Leiomyosarcoma involving bone, whether primary or secondary, is unusual. Approximately 120 cases of primary leiomyosarcoma of the bone have been reported. The patients are generally middle-aged or older, men and women are equally affected, and the long bones of the extremities are most frequently involved. However, before a leiomyosarcoma can be accepted as arising from the bone, metastatic disease must be ruled out. In these cases, the uterus is one of the most common primary sites, with metastases occurring up to 19 years after hysterectomy, and it is recommended that all previous pathology be carefully re-reviewed.

Unfortunately, the slides and blocks from the hysterectomy specimen in this case had been discarded, which illustrates the problems sometimes encountered with extrauterine smooth muscle tumors. The histologic features of uterine and extrauterine smooth muscle tumors are the same, and often the patient's gynecologic history is vague or unknown. Immunohistochemistry may offer some guidance in these cases.

The majority of uterine smooth muscle tumors express hormone receptors. While virtually all leiomyomas are positive for ER and PR, 36-87% of leiomyosarcomas are positive for ER and 43-80% are positive for PR. This is in distinction to extrauterine smooth muscle tumors. Although some extrauterine leiomyomas are ER and PR positive, only 0-25% and 0-13% of extrauterine leiomyosarcomas express ER and PR, respectively. Additionally, while uterine leiomyosarcomas often have a diffuse distribution of receptors, ER and PR are usually only focal in the extrauterine tumors.

In addition to their potential utility in helping to distinguish uterine from extrauterine leiomyosarcomas, ER and PR have also been investigated in regard to the diagnosis and prognosis of uterine smooth muscle tumors. Three studies have suggested that leiomyosarcomas, as a group, have decreased expression of hormone receptors as compared to benign smooth muscle tumors and STUMP. However, given the relatively limited experience and the overlap in staining between the groups, great caution should be exercised in individual cases.

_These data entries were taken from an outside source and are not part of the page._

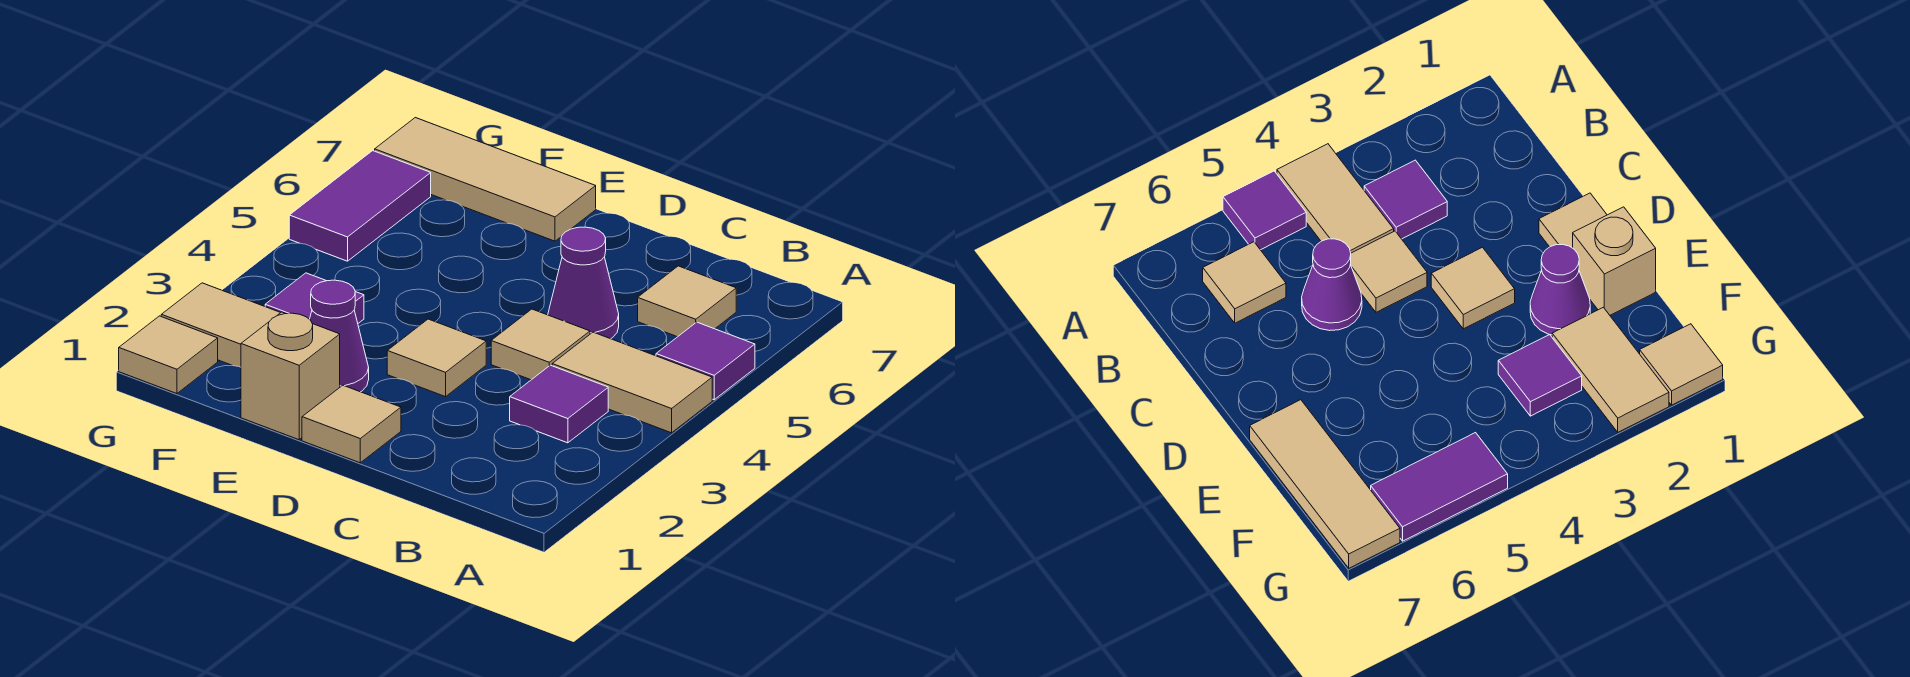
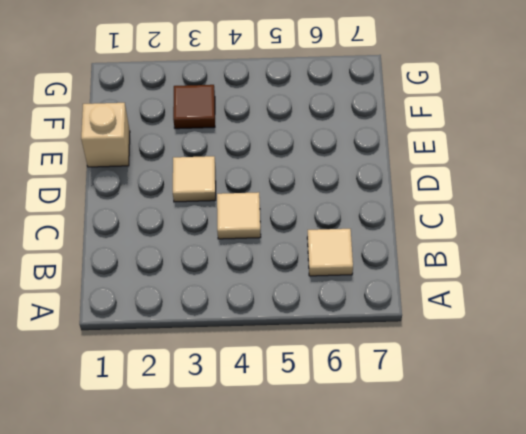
brown tile F3 level 1 -> purple tile F3 level 1
none -> tan tile A4:B4 level 1
none -> purple tile A5 level 1
none -> purple tile B3 level 1

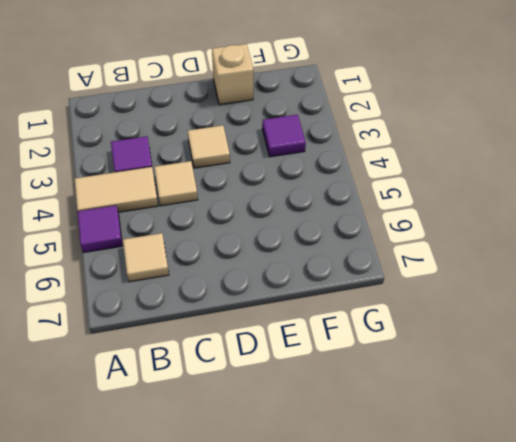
none -> purple cone C5 level 1
none -> tan tile D1 level 1
none -> purple cone E2 level 1

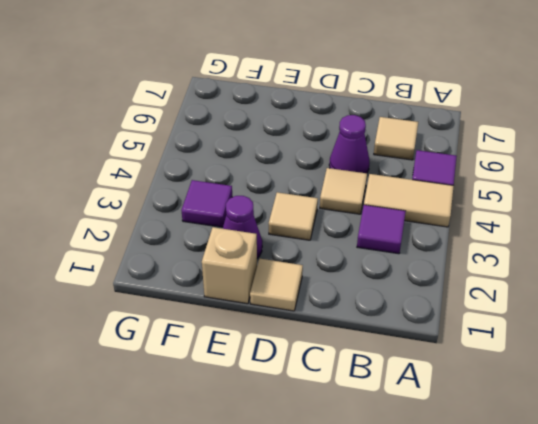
none -> tan tile E7:G7 level 1
none -> tan tile F2:G2 level 1
none -> tan tile G1 level 1

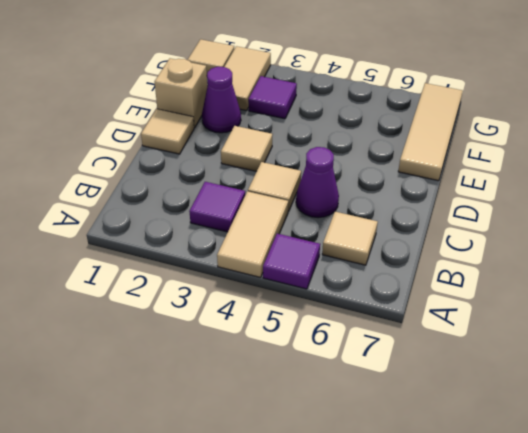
none -> purple tile G5:G6 level 1

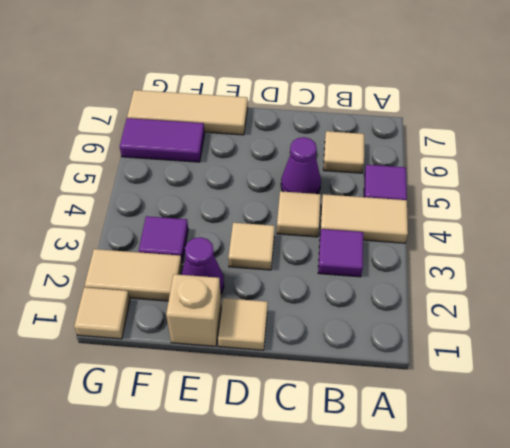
purple tile F6:G6 level 1 -> purple tile G5:G6 level 1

No significant correlation has been found between ER and PR expression and recurrence or survival.

WT-1, the Wilms tumor gene involved in the development of the genitourinary system, has been noted recently to be present in uterine cellular leiomyomas. At M.D. Anderson, we undertook a study examining WT-1 expression in a wide range of mullerian and non-mullerian smooth muscle tumors. All of the gynecologic leiomyomas and STUMPs, and 60% of the leiomyosarcomas (including 5 of 7 metastases) were positive for WT-1. However, none of the non-gynecologic smooth muscle tumors (including 22 leiomyosarcomas) were positive.

When faced with an extrauterine smooth muscle tumor of uncertain primary, the patient's history and a review of prior specimens are helpful for resolving questions of the tumor's origin. However, when this is not available, immunohistochemical staining for ER, PR, and WT-1 may be of assistance.